See below for more information about the different wines and which routes they will be on:

Château Cheval Blanc 2004

Currently served on flights to the UK, Ireland, France, the Netherlands and Geneva.

Cheval Blanc is the leading estate in Saint-Émilion and the most famous Cabernet Franc-based wine in the world. Some vintages from this unique terroir are legendary, such as the 1947 which Robert Parker describes as 'the crown jewel in any millionaire collector's cellar'.

The 2004 has a perfumed nose of cherry, raspberry and rose petals. Medium to full-bodied, the palate shows candied strawberry and redcurrant laced with exotic spice. Firm tannins and succulent acidity provide perfect balance.

Château Margaux 1998

Scheduled on flights to Australasia and select Asian routes from June.

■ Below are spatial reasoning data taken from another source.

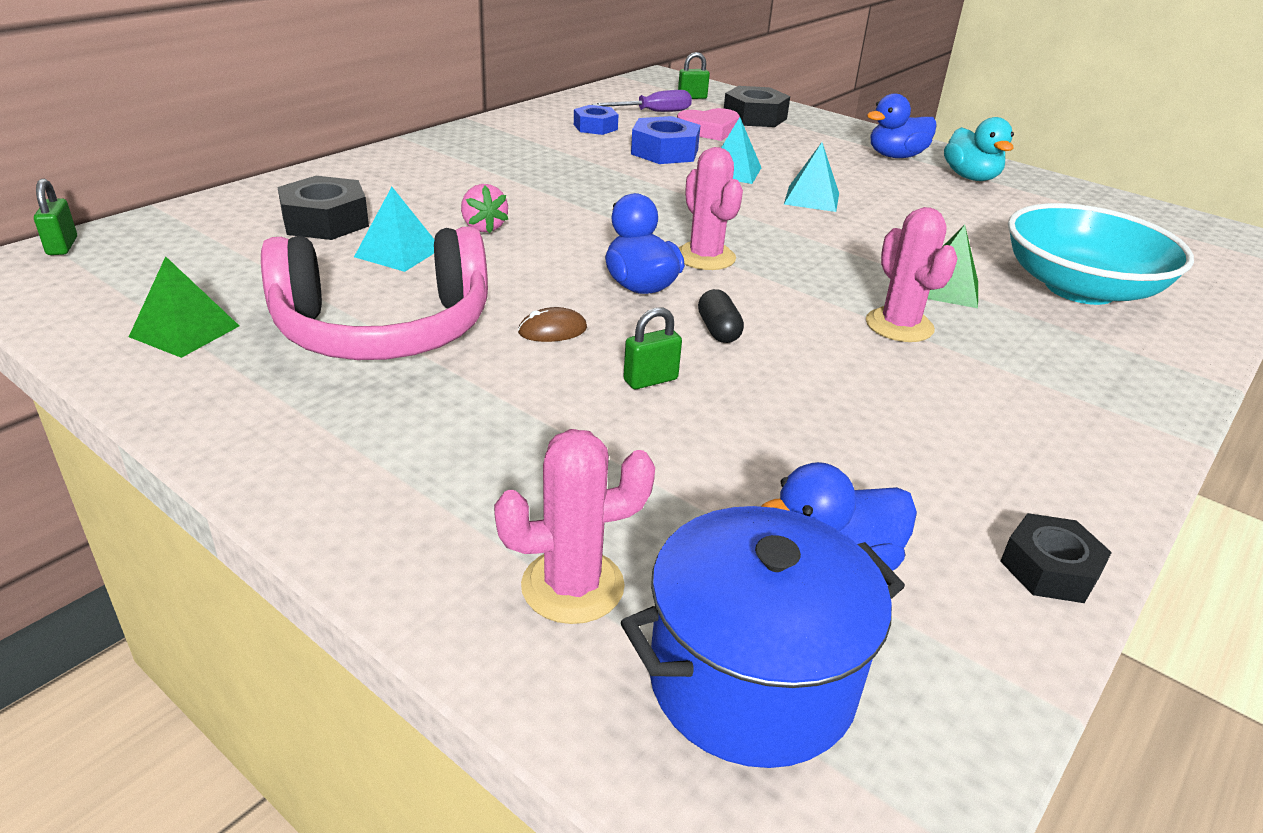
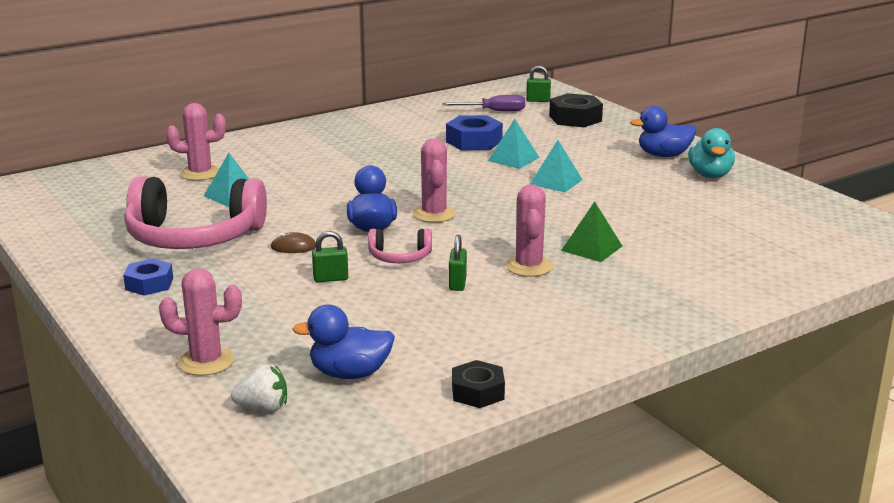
camera: 20 degrees right, 10 degrees down
(62, 246) = (41, 177): green padlock -> green padlock (457, 283)
(185, 331) = (84, 227): green pyramid -> none
(325, 221) = (200, 173): black nut -> pink cactus
(483, 227) = (298, 184): pink strawberry -> none
(595, 127) = (437, 120): blue nut -> blue nut (149, 284)
(709, 130) = (525, 127): pink heart -> none
(718, 330) = (400, 257): black capsule -> pink headphones
(751, 681) = (263, 408): blue pot -> white strawberry
(1079, 288) = (699, 257): turquoise bowl -> none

This spectacular château is often called the 'Versailles of the Médoc'. Andre Mentzelopoulos' daughter Corrine took over a vastly enhanced estate from her father in 1980 and following her father's lead, makes improvements with every vintage.

This 1998 has fresh plums, black cherries and spicy blackberries on the nose, with a hint of black tea and smoke. The palate is medium to full-bodied and peppery upon entry, develops with leathery notes, damson plum and the balance, grace and charm that epitomise the wines of this appellation.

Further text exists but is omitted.